Maxeke was influenced by the ideas of civil rights leaders Booker T. Washington and W.E.B. Dubois, who had opposing thoughts on how to advance the cause of Black equality … but both believed it was possible. Maxeke agreed.
Charlotte Manye Maxeke was born in 1874 near Beaufort West, South Africa, according to the African Yearly Register of 1931. Little is known about her upbringing, but she learned strong Christian values at mission schools in Uitenhage and Port Elizabeth, and she carried them throughout her life, writes author Cherryl Walker in the book Women and Resistance in South Africa. Later, Maxeke and her family moved north to Kimberley, where Maxeke was invited to tour England as part of the Jubilee African Choir, and, later, the U.S. and Canada as well. This amount of traveling was a rare opportunity for a Black woman in the 1890s. In the U.S., she received a scholarship to attend the segregated Wilberforce University in Ohio — the first college to be owned by African-Americans.
Her political and cultural ideologies began to take shape in America. Maxeke was influenced by the ideas of civil rights leaders Booker T. Washington and W.E.B. Dubois, who had opposing thoughts on how to advance the cause of Black equality … but both believed it was possible. Maxeke agreed. At the same time, she joined the African Methodist Episcopal (AME) church, founded in the U.S., where the belief that Black people deserved equality was accepted and perpetuated. Armed with an education and an agenda, Charlotte returned to South Africa, married Rev. M.M. Maxeke, an AME minister, and went to work disseminating the word of the AME church. In 1928, she returned to the U.S. to represent the AME church at a general conference and continued to speak at Christian gatherings and events throughout South Africa.
In 1931, Maxeke established and became the first president of the Bantu Women’s League, the women’s arm of the ANC. A top priority of the league was to relax the Free State pass law, an internal passport system that served to further segregate the country of South Africa. Although she was certainly politically active, Maxeke’s motives were primarily social. Later, in Johannesburg, she became president of a missionary association and focused primarily on social and church work. Many of Maxeke’s contemporaries considered her quite brave, says Jill Kelly, associate professor of history at Southern Methodist University. “She talked directly to South Africans and highlighted their inequality,” Kelly says, something that not many people, let alone women, were doing at the time.

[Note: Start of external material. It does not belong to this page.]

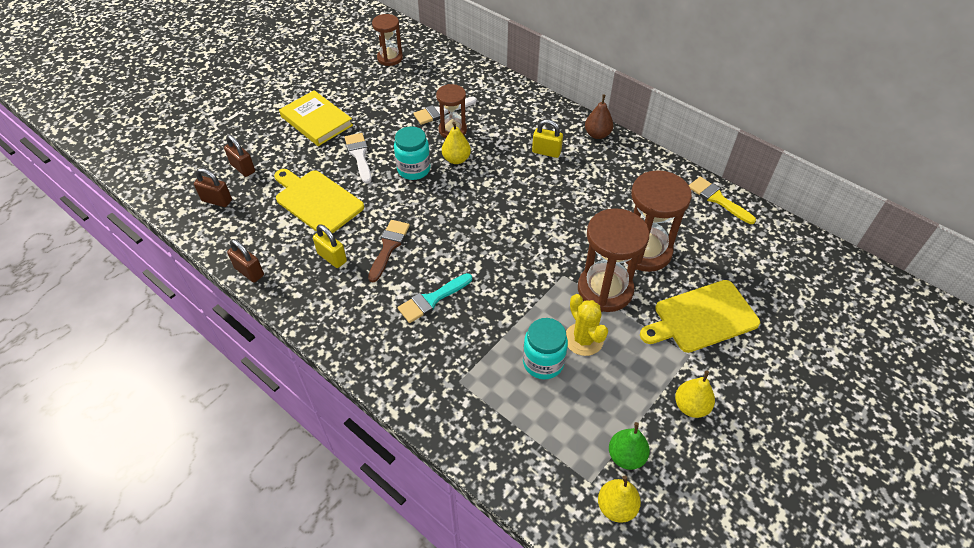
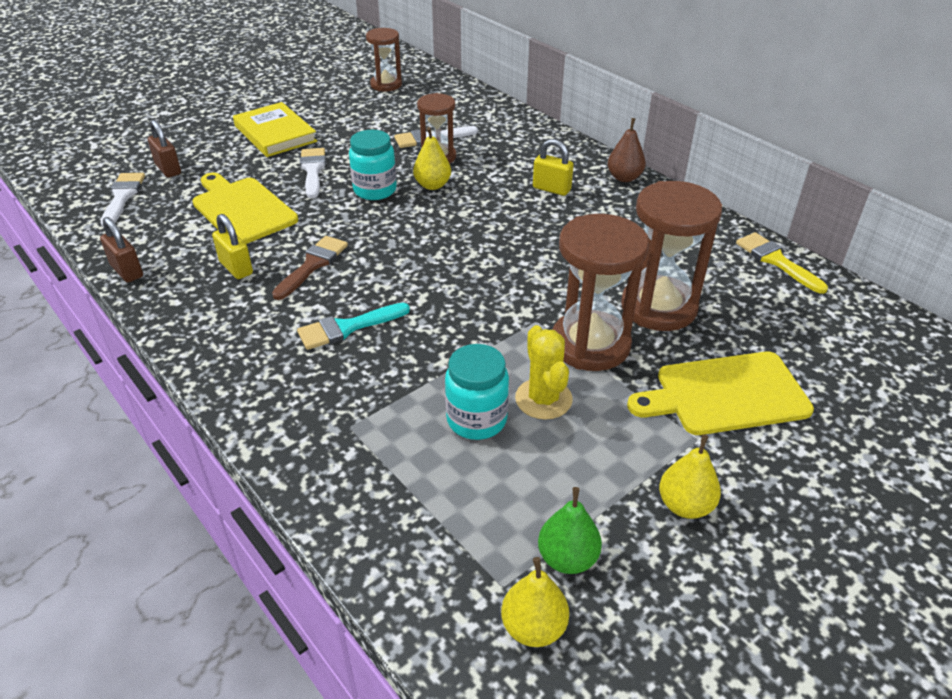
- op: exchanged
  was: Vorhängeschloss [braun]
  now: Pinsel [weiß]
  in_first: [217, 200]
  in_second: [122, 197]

After 1931, the trail of Maxeke goes somewhat cold. She died in 1939 at age 61, though it’s unclear how. While she never enjoyed the same rights as men or White people, Maxeke did lead a remarkably different life than most Black women of the early 20th century. “She was one of the first African women that defined what it means to be a politically active Black woman,” says Holly McGee, assistant professor of history at the University of Cincinnati.
Maxeke did not reject the idea that the primary role of women was domestic, Walker writes in her book, but she urgently put forth the notion that women and Black people should be treated with dignity and respect. Little did she know that an apartheid South Africa would soon defy these ideals and tear the country apart for decades. “She was at the forefront of resistance when Black South Africans weren’t aware that apartheid was coming,” says Kelly.
While Maxeke did not directly impact legislation in the country, she is celebrated in a post-apartheid South Africa today. The hospital formerly known as Johannesburg General Hospital is now the Charlotte Maxeke Johannesburg Academic Hospital, and the South African Navy submarine is named SAS Charlotte Maxeke.
Still, many argue that she is not sufficiently recognized. “I’ve been a bit disappointed at how her legacy has played out,” says McGee. “Sure, she has a few things named after her, but that doesn’t really pass along her teaching.”
But as South Africa struggles to overcome the lingering effects of apartheid, small changes are taking place. At the University of Johannesburg, philosophy students are beginning to insist that African philosophers become a primary focus of the curriculum, rather than their White, male counterparts alone. With movements like this beginning to take shape, Charlotte Maxeke’s story might be given the recognition so many South Africans believe it deserves.